On 24 December 2021, the UN General Assembly (Resolution 76/228) asked Secretary-General António Guterres to conduct a study on missing persons in Syria, in consultation with the OHCHR. OHCHR announced that the study would endeavor to bolster efforts, including through existing measures and mechanisms, to clarify the fate and whereabouts of missing persons from Syria, identify human remains and provide support to families “with the full and meaningful participation of victims, survivors and their families and in consultation with other relevant actors”. An interim update is to be given to the General Assembly by April 2022, to be followed by a report before the end of June.

At today’s meeting participants exchanged ideas a strategy to find the missing. “We want to give a prominent place to the issue of the missing to make sure that future resolutions take the matter into account,” said a participant in today’s discussion, which was held under Chatham House rules. “For that we need to lay the groundwork for the General Assembly to take action.”

Another participant pointed out that families have the right to an official and meaningful investigation into the fate and whereabouts of their loved ones, adding that some families from Syria have already waited eleven years to learn what happened to their relatives.

ICMP’s Syria/MENA program is actively laying the foundations for an effective process to account for those who have gone missing from Syria. It has collected data from almost 60,000 relatives of 23,000 persons who have gone missing in the Syria context. This data is stored in ICMP’s Integrated Data Management System (iDMS). The volume of data, which will be used in a comprehensive missing persons program that can be launched as soon as conditions on the ground in Syria allow, is continuously growing as more and more relatives provide information.

The PCG convened today’s roundtable as part of its effort to develop a strategic policy framework for domestic, regional and international mechanisms to account for those who are missing from Syria.

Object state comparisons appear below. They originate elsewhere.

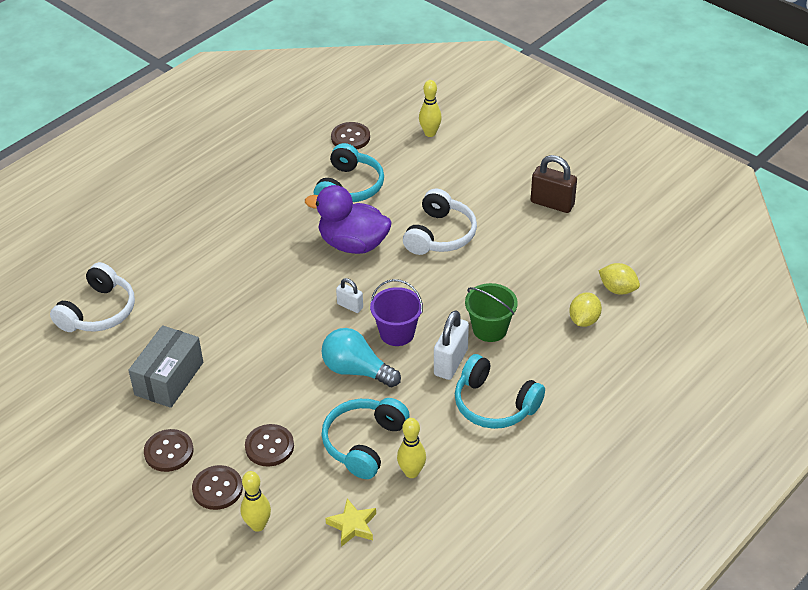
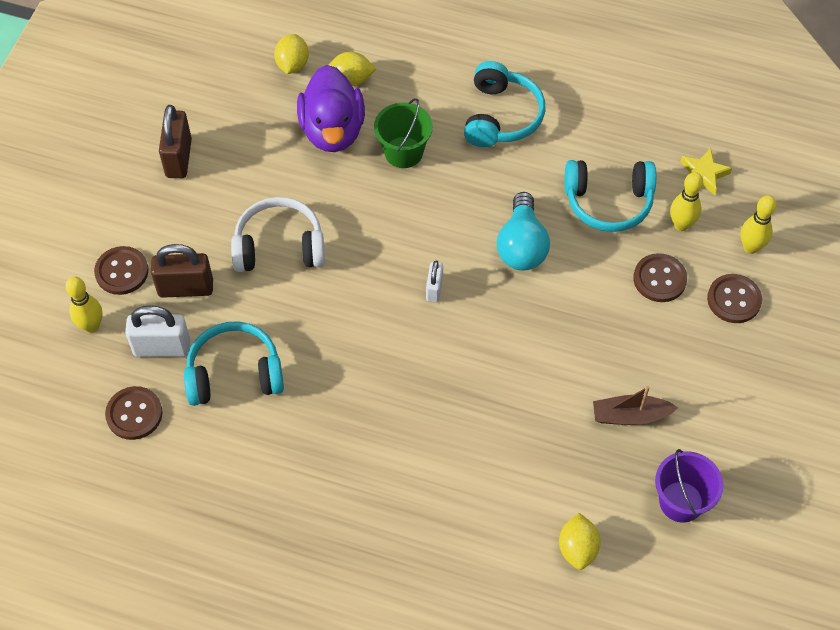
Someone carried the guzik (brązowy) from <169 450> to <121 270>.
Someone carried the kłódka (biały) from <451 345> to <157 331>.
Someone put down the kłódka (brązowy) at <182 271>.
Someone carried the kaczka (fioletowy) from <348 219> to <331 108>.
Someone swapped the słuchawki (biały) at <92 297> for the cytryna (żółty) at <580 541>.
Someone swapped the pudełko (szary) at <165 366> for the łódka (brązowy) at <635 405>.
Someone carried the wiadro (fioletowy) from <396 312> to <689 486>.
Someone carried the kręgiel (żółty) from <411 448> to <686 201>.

The PCG comprises 27 members, including Syrian family associations, civil society organizations, legal and human rights defenders, and international advisors. It has released several documents related to Syria’s missing, including an Ethical Charter on Data Collection and Documentation, a UPR submission to the UN Human Rights Council, Constitutional Provisions and a review of Syrian legislation related to missing persons.

More than 130,000 people are believed to be missing as a result of the conflict in Syria. In addition, the country has a legacy of missing and disappeared persons cases linked to human rights abuses and other causes prior to the conflict, and thousands of Syrians who have fled the fighting have gone missing along migratory routes.

Today’s roundtable was funded by the United Kingdom as part of its ongoing support to ICMP’s Syria/MENA program.


About ICMP

ICMP is a treaty-based intergovernmental organization that seeks to ensure the cooperation of governments and others in locating missing persons from conflict, human rights abuses, disasters, organized crime, migration, and other causes, and to assist them in doing so. ICMP also supports the work of other organizations in their efforts, encourages public involvement in its activities and contributes to the development of appropriate expressions of commemoration and tribute to the missing.